And at the moment e1000 also has padding, both padding
and FCS appending should go away from ethernet models before
this goes in.
Anyway, if you guys maintaining the networking parts are in
agreement that padding and FCS appending should be done in
the device models (at least for the moment), I'll accept
that and back-off. In that case, I think your suggestion
of hiding things behind some kind of generic macro or
function would be good. At least it will clarify things.
Cheers
well, i did some more investigations and here come a results ..
this patch http://patchwork.ozlabs.org/patch/65137/raw/ solves problem partially .. NICs are working with that but after a deeper look, connection is lost when the netstack is flooded with higher traffic ..
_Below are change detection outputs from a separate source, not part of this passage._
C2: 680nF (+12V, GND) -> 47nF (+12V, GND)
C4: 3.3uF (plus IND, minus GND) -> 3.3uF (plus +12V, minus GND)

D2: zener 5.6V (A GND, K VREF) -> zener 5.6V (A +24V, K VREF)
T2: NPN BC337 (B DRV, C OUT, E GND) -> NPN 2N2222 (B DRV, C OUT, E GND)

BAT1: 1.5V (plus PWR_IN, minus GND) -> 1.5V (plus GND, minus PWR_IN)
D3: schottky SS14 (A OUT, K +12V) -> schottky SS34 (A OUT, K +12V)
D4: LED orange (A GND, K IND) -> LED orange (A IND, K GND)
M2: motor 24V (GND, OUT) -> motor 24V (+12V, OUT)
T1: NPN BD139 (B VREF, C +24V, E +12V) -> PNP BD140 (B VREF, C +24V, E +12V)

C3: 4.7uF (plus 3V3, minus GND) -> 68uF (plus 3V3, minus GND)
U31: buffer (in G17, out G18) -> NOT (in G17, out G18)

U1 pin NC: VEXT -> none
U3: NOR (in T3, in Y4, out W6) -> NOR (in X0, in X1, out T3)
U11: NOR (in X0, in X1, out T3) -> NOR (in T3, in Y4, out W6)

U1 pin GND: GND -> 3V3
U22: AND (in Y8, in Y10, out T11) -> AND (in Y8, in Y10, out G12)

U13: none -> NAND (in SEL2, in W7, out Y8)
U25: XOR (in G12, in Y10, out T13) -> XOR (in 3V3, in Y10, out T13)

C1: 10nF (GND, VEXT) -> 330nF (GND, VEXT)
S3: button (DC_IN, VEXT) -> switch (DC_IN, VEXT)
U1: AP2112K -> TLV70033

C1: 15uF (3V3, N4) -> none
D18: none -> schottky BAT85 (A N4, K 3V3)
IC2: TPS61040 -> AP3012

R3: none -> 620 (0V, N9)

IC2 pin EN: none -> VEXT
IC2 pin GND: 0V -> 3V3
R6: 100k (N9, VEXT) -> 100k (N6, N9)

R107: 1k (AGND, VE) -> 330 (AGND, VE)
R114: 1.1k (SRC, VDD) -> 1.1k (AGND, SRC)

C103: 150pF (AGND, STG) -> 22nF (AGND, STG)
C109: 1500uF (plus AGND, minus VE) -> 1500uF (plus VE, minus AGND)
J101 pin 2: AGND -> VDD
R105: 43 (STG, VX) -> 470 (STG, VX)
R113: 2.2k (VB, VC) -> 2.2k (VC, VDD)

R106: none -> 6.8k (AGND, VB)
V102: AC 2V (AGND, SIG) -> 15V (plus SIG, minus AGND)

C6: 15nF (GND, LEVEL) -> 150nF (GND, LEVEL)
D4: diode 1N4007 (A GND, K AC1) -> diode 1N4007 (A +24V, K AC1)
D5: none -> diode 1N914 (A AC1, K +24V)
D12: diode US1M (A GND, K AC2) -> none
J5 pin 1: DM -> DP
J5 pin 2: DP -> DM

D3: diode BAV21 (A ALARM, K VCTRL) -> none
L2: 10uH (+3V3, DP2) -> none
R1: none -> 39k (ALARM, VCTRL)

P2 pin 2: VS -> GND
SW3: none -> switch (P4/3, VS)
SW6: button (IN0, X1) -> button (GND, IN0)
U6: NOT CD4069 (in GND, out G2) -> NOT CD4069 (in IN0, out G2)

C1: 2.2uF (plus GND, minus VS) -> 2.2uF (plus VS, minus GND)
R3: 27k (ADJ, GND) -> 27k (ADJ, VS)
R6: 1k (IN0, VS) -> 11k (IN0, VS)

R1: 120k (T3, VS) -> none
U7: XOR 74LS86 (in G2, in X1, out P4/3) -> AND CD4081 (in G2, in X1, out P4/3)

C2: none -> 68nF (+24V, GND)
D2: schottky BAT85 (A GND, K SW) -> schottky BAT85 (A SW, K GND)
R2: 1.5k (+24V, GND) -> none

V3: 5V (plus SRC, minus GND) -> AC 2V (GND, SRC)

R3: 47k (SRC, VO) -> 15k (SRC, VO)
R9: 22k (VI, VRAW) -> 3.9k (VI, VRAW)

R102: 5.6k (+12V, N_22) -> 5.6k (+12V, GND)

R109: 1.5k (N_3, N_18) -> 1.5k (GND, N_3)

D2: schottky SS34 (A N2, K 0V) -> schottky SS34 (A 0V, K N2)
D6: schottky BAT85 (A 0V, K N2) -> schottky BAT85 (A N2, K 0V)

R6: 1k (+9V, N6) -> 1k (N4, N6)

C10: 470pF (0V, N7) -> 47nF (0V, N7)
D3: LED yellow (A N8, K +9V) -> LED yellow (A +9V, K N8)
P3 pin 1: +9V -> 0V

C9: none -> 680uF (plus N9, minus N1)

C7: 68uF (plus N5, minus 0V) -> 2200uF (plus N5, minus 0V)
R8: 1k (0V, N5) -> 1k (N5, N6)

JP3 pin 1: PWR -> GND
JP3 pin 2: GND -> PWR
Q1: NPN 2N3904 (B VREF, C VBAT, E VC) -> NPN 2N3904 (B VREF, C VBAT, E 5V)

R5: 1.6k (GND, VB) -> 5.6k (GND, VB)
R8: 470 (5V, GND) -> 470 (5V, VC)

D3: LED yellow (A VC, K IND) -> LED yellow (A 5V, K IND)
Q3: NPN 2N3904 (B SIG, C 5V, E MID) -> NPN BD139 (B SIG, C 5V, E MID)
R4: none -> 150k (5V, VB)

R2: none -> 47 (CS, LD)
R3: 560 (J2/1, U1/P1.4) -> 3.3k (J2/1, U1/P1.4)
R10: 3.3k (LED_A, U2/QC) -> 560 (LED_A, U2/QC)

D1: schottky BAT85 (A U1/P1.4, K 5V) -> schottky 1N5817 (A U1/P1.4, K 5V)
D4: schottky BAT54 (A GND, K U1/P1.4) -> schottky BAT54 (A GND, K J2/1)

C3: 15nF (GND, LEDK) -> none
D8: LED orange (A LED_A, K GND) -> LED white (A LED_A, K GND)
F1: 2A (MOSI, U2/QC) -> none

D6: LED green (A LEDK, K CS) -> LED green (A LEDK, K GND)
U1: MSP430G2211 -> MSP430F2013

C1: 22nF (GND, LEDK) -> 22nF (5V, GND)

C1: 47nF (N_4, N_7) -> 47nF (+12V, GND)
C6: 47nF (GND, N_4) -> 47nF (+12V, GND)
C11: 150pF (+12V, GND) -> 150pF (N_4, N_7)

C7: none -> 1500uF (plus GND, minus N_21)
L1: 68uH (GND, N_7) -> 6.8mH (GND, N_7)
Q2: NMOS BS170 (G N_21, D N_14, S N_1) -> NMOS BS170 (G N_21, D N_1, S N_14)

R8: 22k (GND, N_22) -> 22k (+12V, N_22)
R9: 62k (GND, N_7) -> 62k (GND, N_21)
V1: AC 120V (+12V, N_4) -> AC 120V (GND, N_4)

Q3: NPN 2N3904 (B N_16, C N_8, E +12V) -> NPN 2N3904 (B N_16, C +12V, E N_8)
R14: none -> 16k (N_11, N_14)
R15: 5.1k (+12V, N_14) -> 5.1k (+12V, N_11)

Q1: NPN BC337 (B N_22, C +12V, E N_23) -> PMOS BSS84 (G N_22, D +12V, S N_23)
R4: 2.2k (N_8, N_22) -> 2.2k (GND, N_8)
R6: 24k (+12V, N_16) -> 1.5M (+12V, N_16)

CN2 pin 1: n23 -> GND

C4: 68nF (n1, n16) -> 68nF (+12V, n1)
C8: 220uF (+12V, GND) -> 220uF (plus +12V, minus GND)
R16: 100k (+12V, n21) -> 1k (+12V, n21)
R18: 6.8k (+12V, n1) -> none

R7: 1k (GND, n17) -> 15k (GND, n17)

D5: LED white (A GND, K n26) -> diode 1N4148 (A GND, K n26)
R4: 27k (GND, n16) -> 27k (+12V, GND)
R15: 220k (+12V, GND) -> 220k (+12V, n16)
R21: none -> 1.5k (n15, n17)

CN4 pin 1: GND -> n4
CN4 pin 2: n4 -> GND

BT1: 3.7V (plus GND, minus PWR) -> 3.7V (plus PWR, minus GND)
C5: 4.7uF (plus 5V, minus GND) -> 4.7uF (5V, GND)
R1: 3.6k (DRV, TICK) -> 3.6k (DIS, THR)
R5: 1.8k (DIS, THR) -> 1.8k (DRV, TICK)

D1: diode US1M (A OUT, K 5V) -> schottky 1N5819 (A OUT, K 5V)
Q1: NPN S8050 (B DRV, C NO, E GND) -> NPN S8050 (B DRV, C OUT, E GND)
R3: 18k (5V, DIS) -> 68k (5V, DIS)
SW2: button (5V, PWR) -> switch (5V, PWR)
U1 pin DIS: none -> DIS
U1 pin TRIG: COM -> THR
i can connect with ssh|telnet from qemu-kvm host to sunos machines, but when i type dmesg for example (or anything else which does for a moment a higher traffic), the connection freezes ..
when i bind both tap ifaces under one bridge, access each machine via theirs /dev/console, conection to neighboring guest seems like works as expected, so this issue only affects connection between kvm host and guests ..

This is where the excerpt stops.